一直以来,癌变细胞和免疫系统之间联系的细胞通路和分子机制一直是人们深入研究的热点。从Polly Matzinger“危险理论”引发的理论探究和抗肿瘤肽疫苗方案的研发同步进行着。其中重组蛋白、TAA衍生肽或DC制剂治疗方法在临床前和临床研究中显示出了良好的效果。然而,仅有少数TAA衍生肽或全蛋白治疗的有效性评估结果与客观的临床应答相一致[25]。所以,目前经FDA批准人用的抗肿瘤多肽疫苗比较少,如Provenge®,一种针对少数前列腺癌患者治疗性干预制剂;Cervarix®和Gardasil®,二者均作为抗 HPV感染的预防性制剂(也可用于抗HPV相关的宫颈癌治疗)。

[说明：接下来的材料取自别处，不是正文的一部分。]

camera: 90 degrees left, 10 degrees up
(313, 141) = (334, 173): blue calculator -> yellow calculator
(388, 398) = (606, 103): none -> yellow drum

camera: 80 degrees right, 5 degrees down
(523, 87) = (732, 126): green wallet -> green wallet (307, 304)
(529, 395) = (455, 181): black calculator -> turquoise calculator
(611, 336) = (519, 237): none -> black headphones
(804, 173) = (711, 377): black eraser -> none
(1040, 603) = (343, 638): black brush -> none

上述情况或许可归因于这一事实,即癌变病灶的根除需要强烈地细胞介导的特异性抗肿瘤免疫反应,但这种免疫反应由于多种原因而较难获得,其原因可归纳为3点:①肿瘤细胞的抗原性弱,尽管人们已经鉴别出许多具有潜在免疫原性的特异性TAA,但其中仅有少数所诱导的免疫应答能够导致消除肿瘤,这些才能作为真正的注射用肿瘤抗原(TRA);②抗癌疫苗在多数情况下必须作为治疗性手段才能发挥作用。肿瘤病灶的清除需要强烈地细胞介导的免疫反应,这只能通过特异性疫苗接种方式才能获得。另外,细胞介导的免疫应答需要TAA经APC适宜处理,通过体内适宜信号通路递呈予CTL才能发挥效应。因此如何使此类疫苗发挥治疗作用是研究的关键点,这也阐释了疫苗为什么总是在免疫佐剂存在情况下才能发挥良好效果;③肿瘤细胞诱导产生局部或全身性的免疫抑制反应。肿瘤细胞不仅能利用癌变物质来满足其自身代谢和增殖需要,还能分泌大量介质,这些介质能够刺激骨髓释放特异的(相对不成熟)髓样细胞进入到血液中,吸引这样的细胞和其他细胞到肿瘤微环境中,利用分化程序或肿瘤浸润性白细胞功能,促进肿瘤增长。这些不仅导致强烈的免疫抑制性肿瘤微环境形成,并且在一定程度上也会引起系统性免疫抑制。
此外,TAA衍生肽或全蛋白作为佐剂给药治疗或针对微小残留病灶患者治疗时似乎会表现出一定临床活性,但对癌症晚期或转移性病灶患者无效[25]。因此,①研发新的TRA;②优化能强烈激活体内DC的佐剂治疗方法;③合理化抗肿瘤多肽疫苗与免疫调节药物(比如抗CTLA-4和抗PD-1抗体)的联用;④准确判别对多肽疫苗产生不同免疫应答的患者类型;⑤建立评估抗原特异性T细胞应答性质、范围和质量的标准化规程。这些将是推动新的具有临床疗效的抗肿瘤多肽疫苗的研发关键。